Indeed, the book’s brevity is both its best attribute and its greatest limitation. In less than thirty pages, Islam at the Crossroads ambitiously attempts to tackle the history of Islam from the rise of the Prophet Muhammad to the fall of the Ottomans after World War I. While helpful to get a sense of the whole, the simplification tends to gloss over some of the debates raging between experts in the field, particularly when dealing with the contentious history of early Islam.
At a time of reflective ecumenicism, the authors courageously note, quoting the German scholar Tilman Nagel, that concentrating on similarities between world religions to reduce tensions amounts to “ignorance.” For those who would reduce the differences between Christianity and Islam, our authors offer a table to show how major and irreconcilable these differences are.

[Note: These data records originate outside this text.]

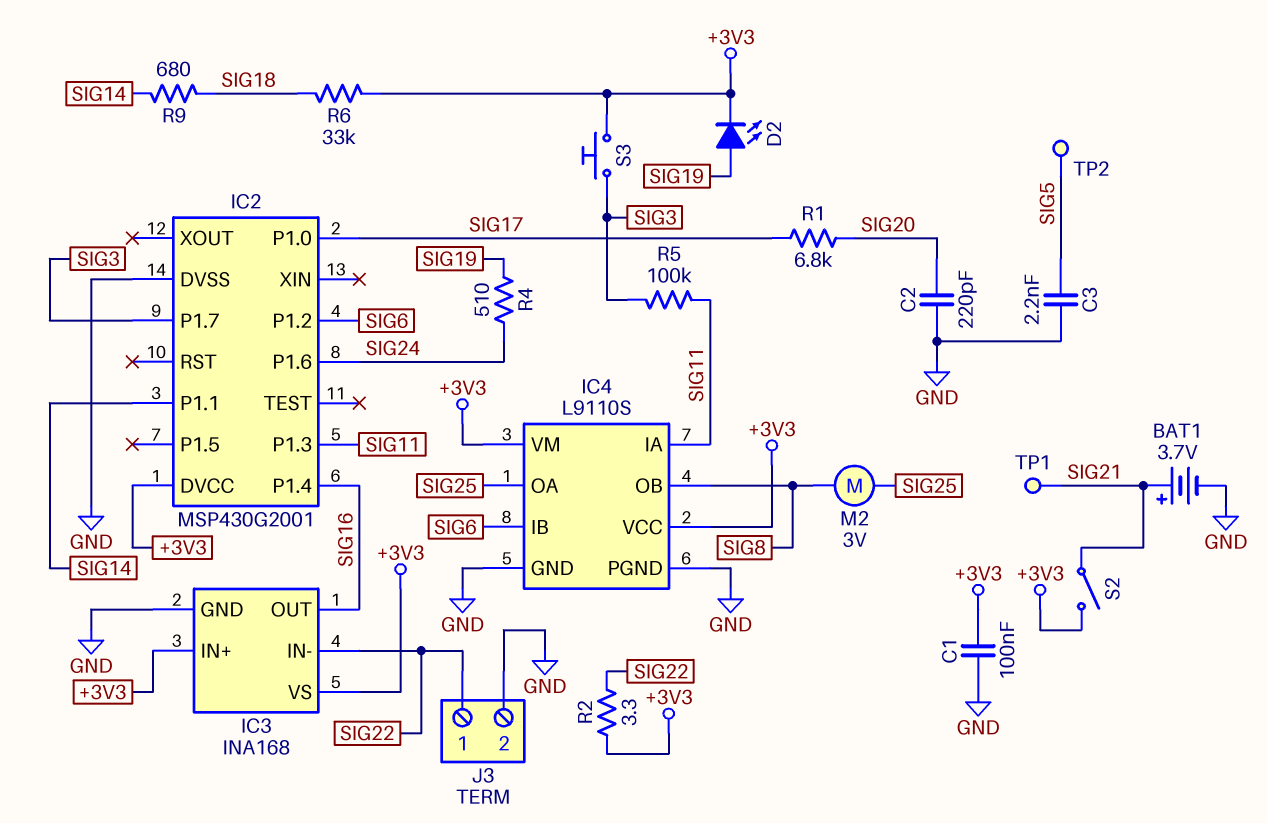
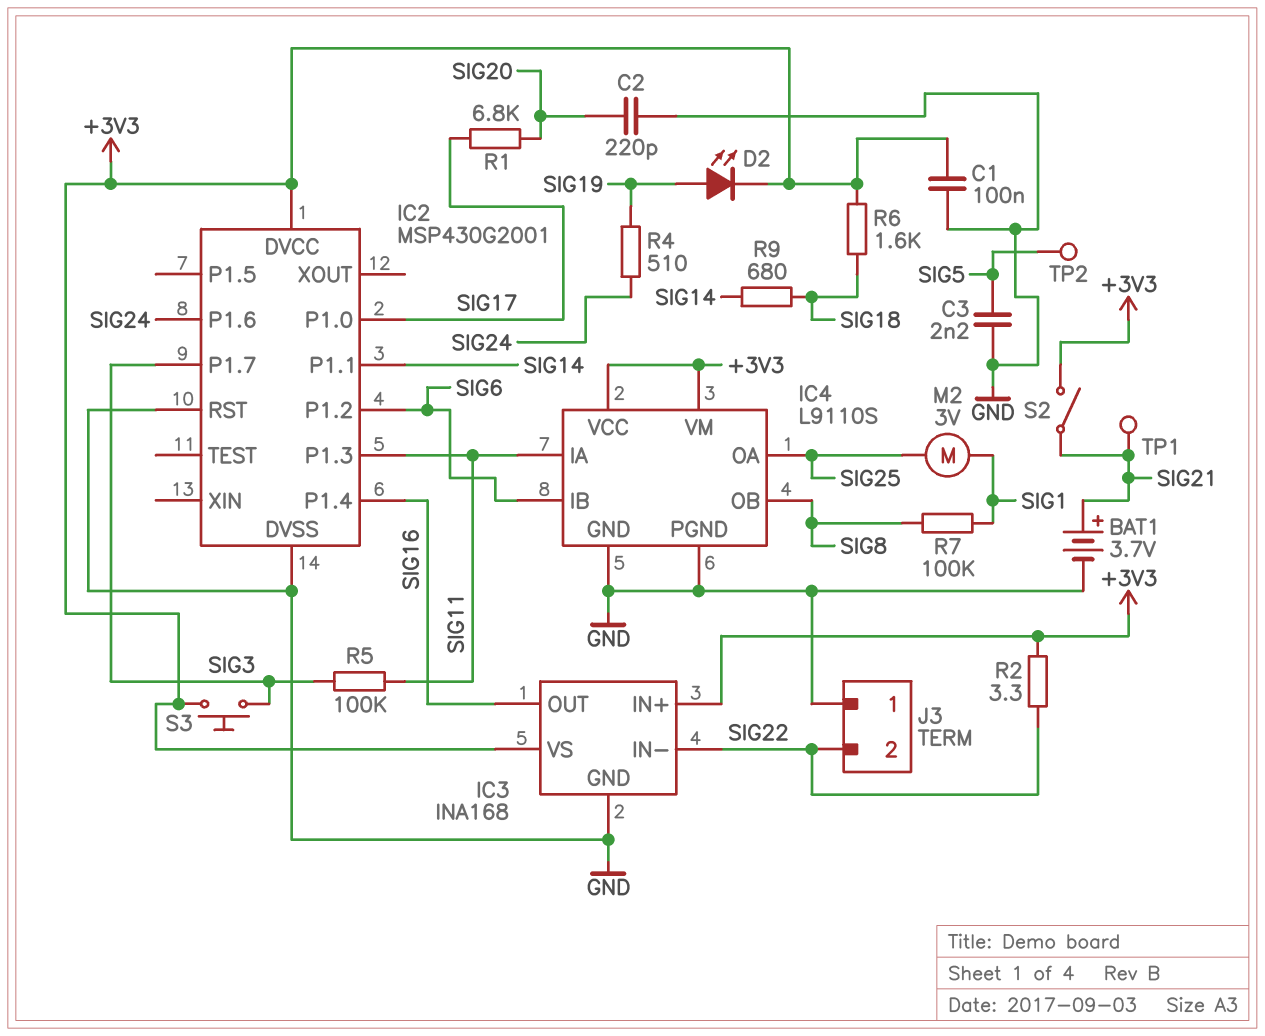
IC2 pin RST: none -> GND
J3 pin 1: SIG22 -> GND
J3 pin 2: GND -> SIG22
M2: motor 3V (SIG8, SIG25) -> motor 3V (SIG1, SIG25)
R6: 33k (+3V3, SIG18) -> 1.6k (+3V3, SIG18)
R7: none -> 100k (SIG1, SIG8)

The authors provide useful capsule accounts of Wahhabism, the Muslim Brethren, and the teachings of Sayyid Qutb, Ali Shari`ati, and Ayatollah Khomeini. The goal of these movements and thinkers then is the same as the goal of Islamists today: to strengthen the power of Islam and weaken that of others. The conflict between the West and Islamism, we are reminded, is not about poverty, globalization, or ignorance. It is about power.
Islam is indeed at a crossroads, choosing between moderate and radical interpretations. And while Muslims work through their current crisis, the authors correctly encourage the West to “recognize and support the voices of moderate Islam.”